By Andrew Langer Congress will meet Tuesday to discuss the Federal Communication Commission’s proposed budget, and it’s a doozy: The agency is requesting $388 million to help carry out its “core statutory mission.” That request is up 13 million from the year before, and up nearly 30 million from two years ago. It’s hard to pinpoint what’s causing the increase: is the agency’s core mission getting more expensive? Or is it getting more expansive?  

Perhaps both are true. The current FCC administration, led by Chairman Tom Wheeler, has shown little regard for reining in its spending, or even for limiting its mission to that which Congress expressly mandated in the Communications Act. See, for example, its decision earlier this year to unilaterally reclassify Internet services as a Title II utility, subjecting one of the most innovative sectors of the American economy to onerous rules meant for monopoly telephone services of the 1930s. Several studies have predicted the move will lead to a slowdown in investment and innovation, harming consumers and potentially leading to an increase in state fees.
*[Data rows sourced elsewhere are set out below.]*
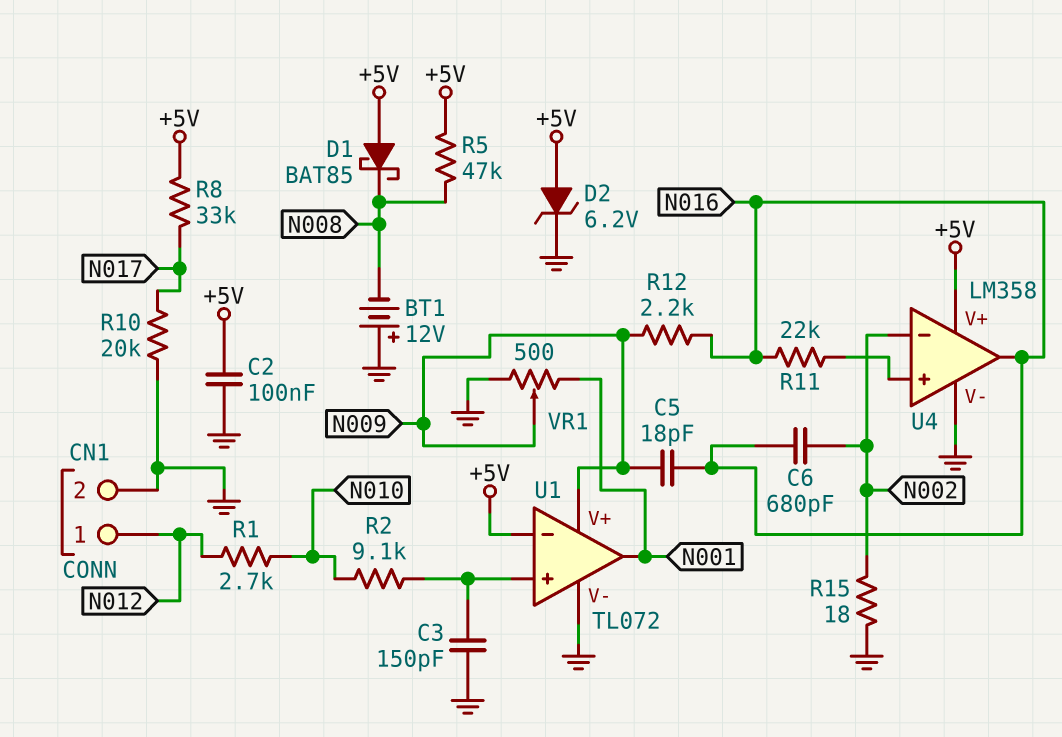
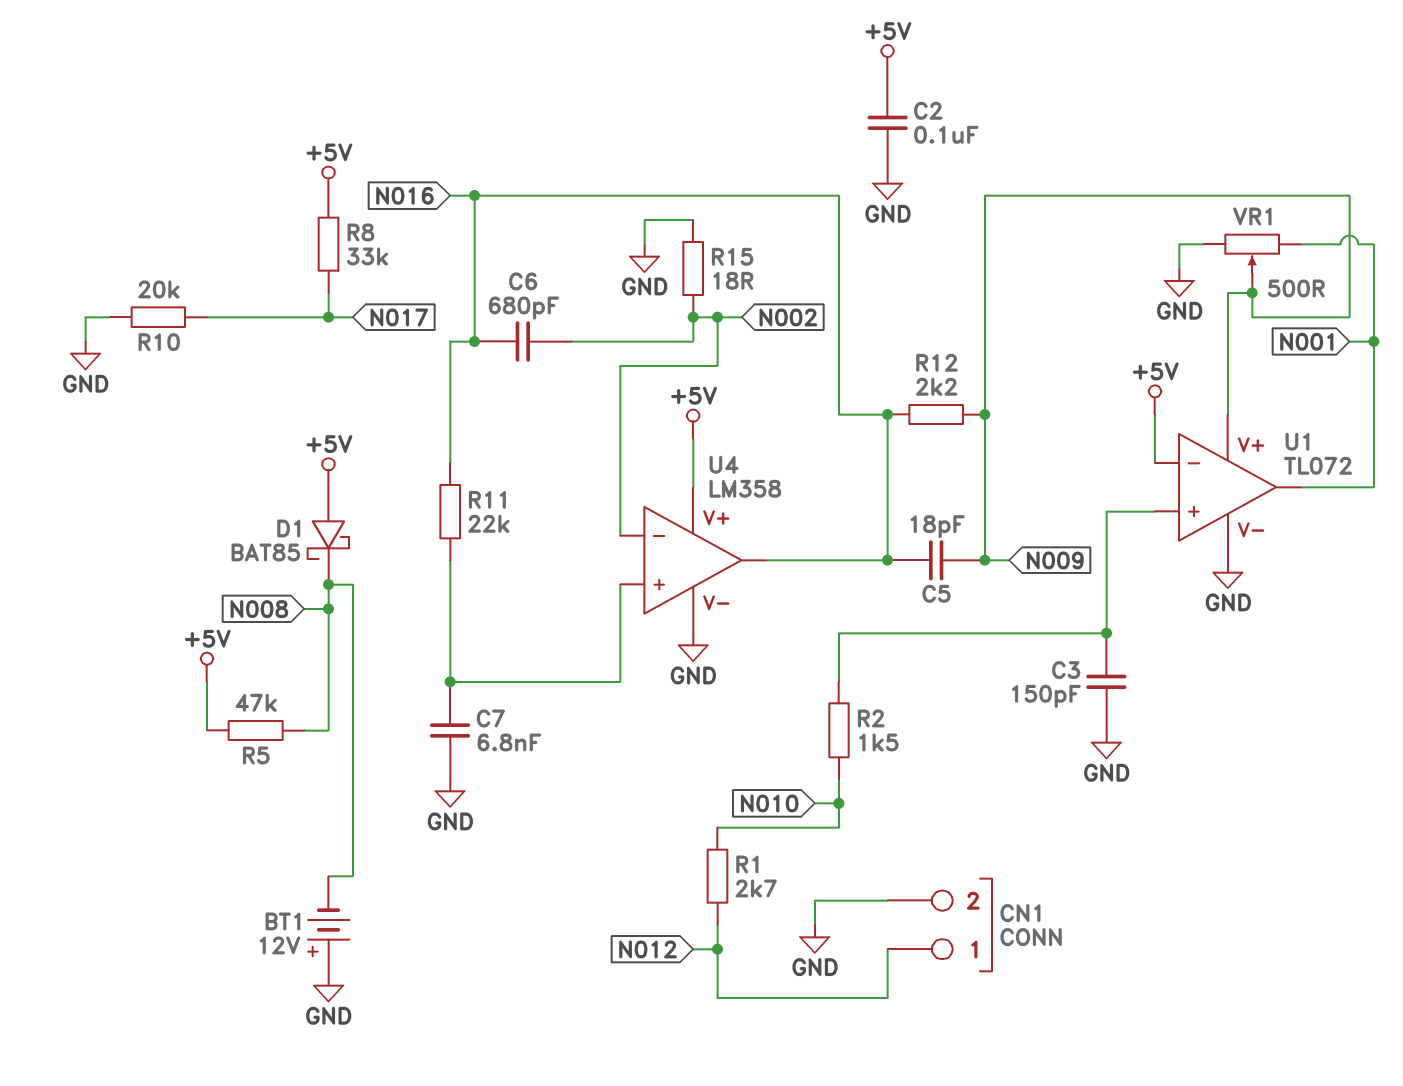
C7: none -> 6.8nF (GND, U4/in+)
D2: zener 6.2V (A +5V, K GND) -> none
R2: 9.1k (N010, U1/in+) -> 1.5k (N010, U1/in+)

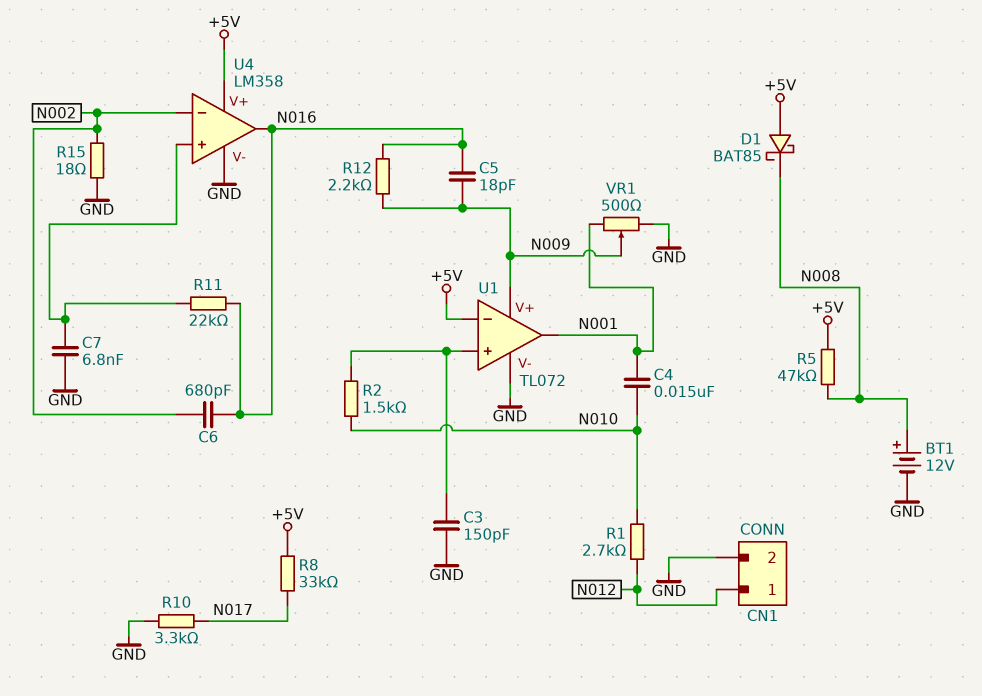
BT1: 12V (plus GND, minus N008) -> 12V (plus N008, minus GND)
C2: 100nF (+5V, GND) -> none
C4: none -> 15nF (N001, N010)
R10: 20k (GND, N017) -> 3.3k (GND, N017)

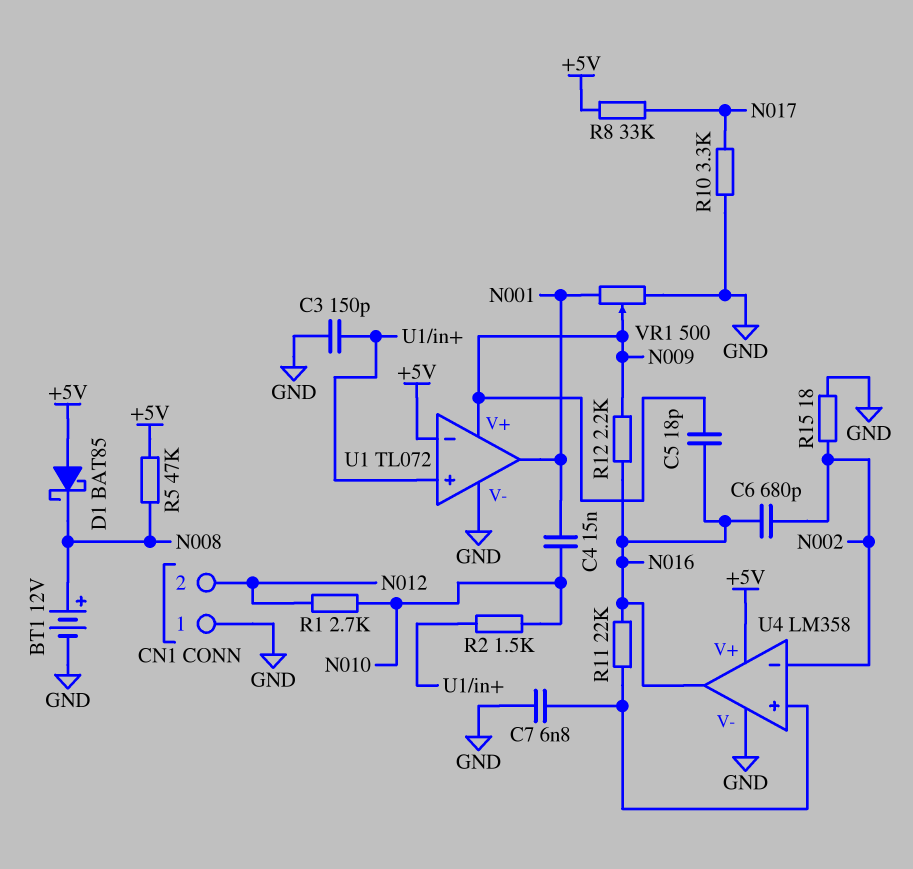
CN1 pin 1: N012 -> GND
CN1 pin 2: GND -> N012

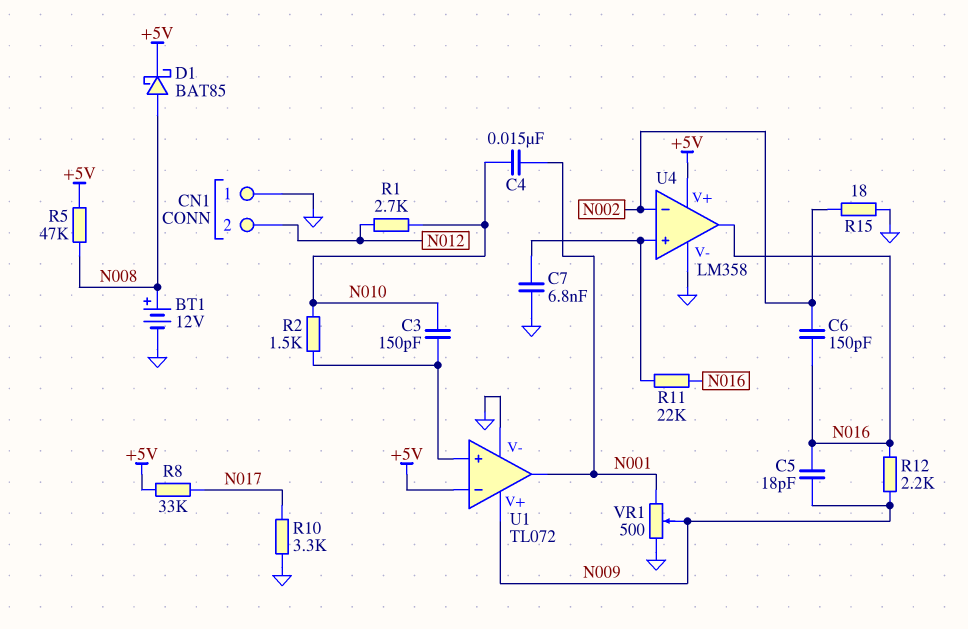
C3: 150pF (GND, U1/in+) -> 150pF (N010, U1/in+)
C6: 680pF (N002, N016) -> 150pF (N002, N016)
D1: schottky BAT85 (A +5V, K N008) -> schottky BAT85 (A N008, K +5V)

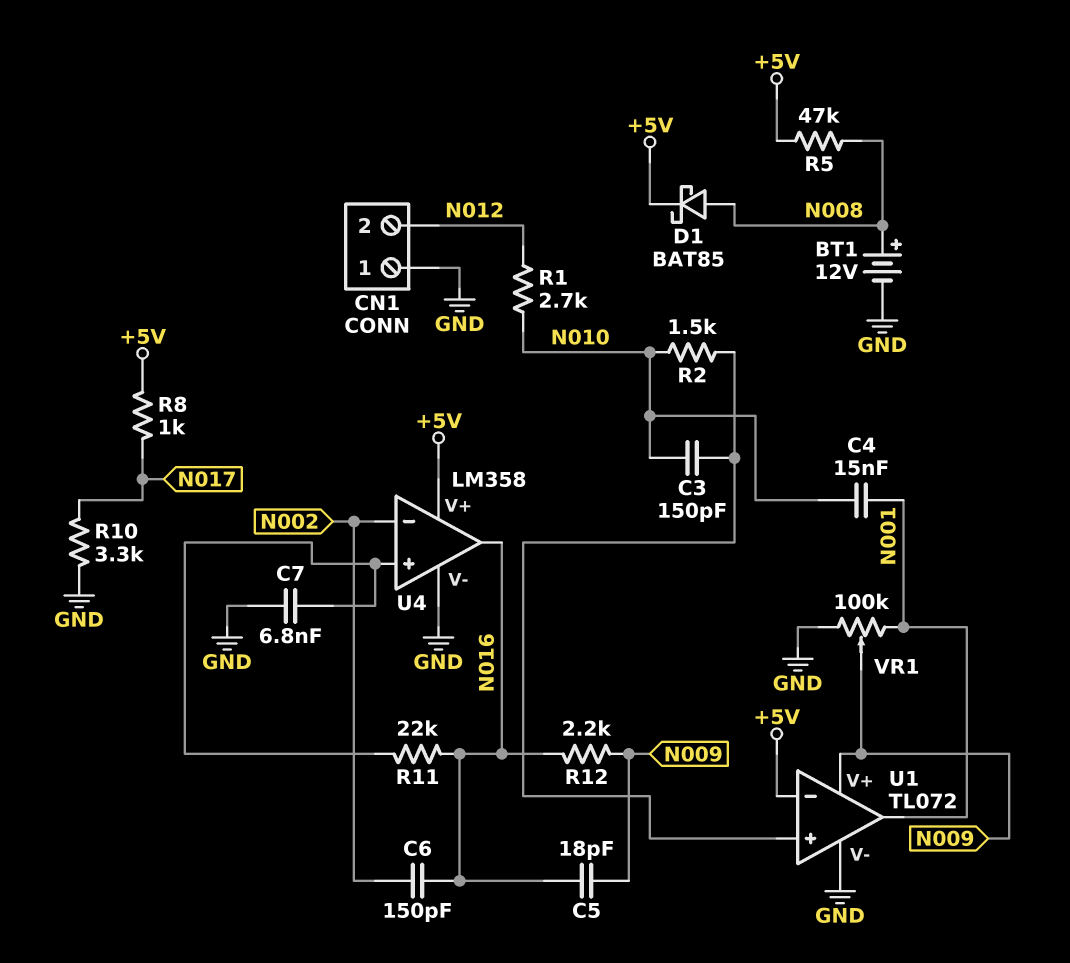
R8: 33k (+5V, N017) -> 1k (+5V, N017)
R15: 18 (GND, N002) -> none
VR1: 500 (GND, N001, wiper N009) -> 100k (GND, N001, wiper N009)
The FCC chairman thus far seems indifferent about the unintended likely consequences stemming from the agency’s power grab.  

Wheeler’s lack of concern for trickle-down charges to consumers doesn’t surprise those of us who have been watching. The FCC has long been detached from American consumers, as demonstrated by its inability to articulate its agency mandates like the “ATSC standard,” for which all U.S. consumers must pay. The ATSC standard is a group of broadcast-related patents that the agency has mandated for inclusion in all televisions sold in the U.S. It adds $5 to the cost, regardless of whether buyers want or need it.  

The ATSC standard is used to receive digital television signals. But that’s not how growing numbers use their televisions anymore. Every day, there’s another news story about how consumers are “cutting the cord,” and getting all their content from a streaming device connected to the Internet and displayed on a television, like a Roku or Hulu. This so-called ‘over-the-top’ (OTT) content is getting more plentiful by the hour: HBO was the latest media behemoth to offer its programming as a stand-alone OTT service — and it surely won’t be the last. The OTT universe is expanding as fast as it can keep up with demand. “TV used to be so simple,” Variety wrote in an exploration of the proliferation of online content available over traditional television sets. “That was then, this is now.”  

Streaming content is now — and “now” doesn’t require the ATSC standard. Savvy businesses are changing their services to respond to the new way people consume programming. But, surprise surprise, government is slow to keep up. As Wheeler uses the outdated Communications Act to attempt to regulate the Internet, so too does the FCC impose an outdated set of standards on television equipment, and consumers are left with the bill. Taken as a whole, it costs a lot of money: Multiplying the ATSC tax out across all the televisions sold in the U.S. annually, it’s about $200 million a year in needless fees.  

Worse, it appears Wheeler doesn’t even realize what the public is paying for. Asked last fall by Congressman Mike Pompeo to explain how the ATSC standard is administered, Wheeler responded that the ATSC licensing fee includes the royalty for the MPEG-2 decoding standard. Even if that were true, it wouldn’t be a satisfying answer: MPEG-2 is used mostly for backward compatibility and the vast majority of the patents are expired. Consumers are paying the full fee for around 7 percent of the patents that the FCC forced on them. But Wheeler’s response wasn’t even accurate; the MPEG-2 codec costs an additional $2 per set, on top of the $5 charged for ATSC. Indeed, these charges really start to add up. One study found, due to these and similar fees, consumers pay up to $30 more per television than other countries. Much of this extra cost goes to a private company known as MPEG-LA, which reaps the benefits of the outdated federal requirement.  

The American public is paying for television standards it doesn’t even need, and the head of the FCC can’t offer a good explanation why. As Congress considers whether to approve the FCC’s $388 million budget request, it should take a microscope to that request to ensure the Commission can articulate why it’s mandating charges like the ATSC licensing fee — surely one of countless outdated rules on the books that do a disservice to the American economy and its citizens.  

Andrew Langer is president of the Institute for Liberty.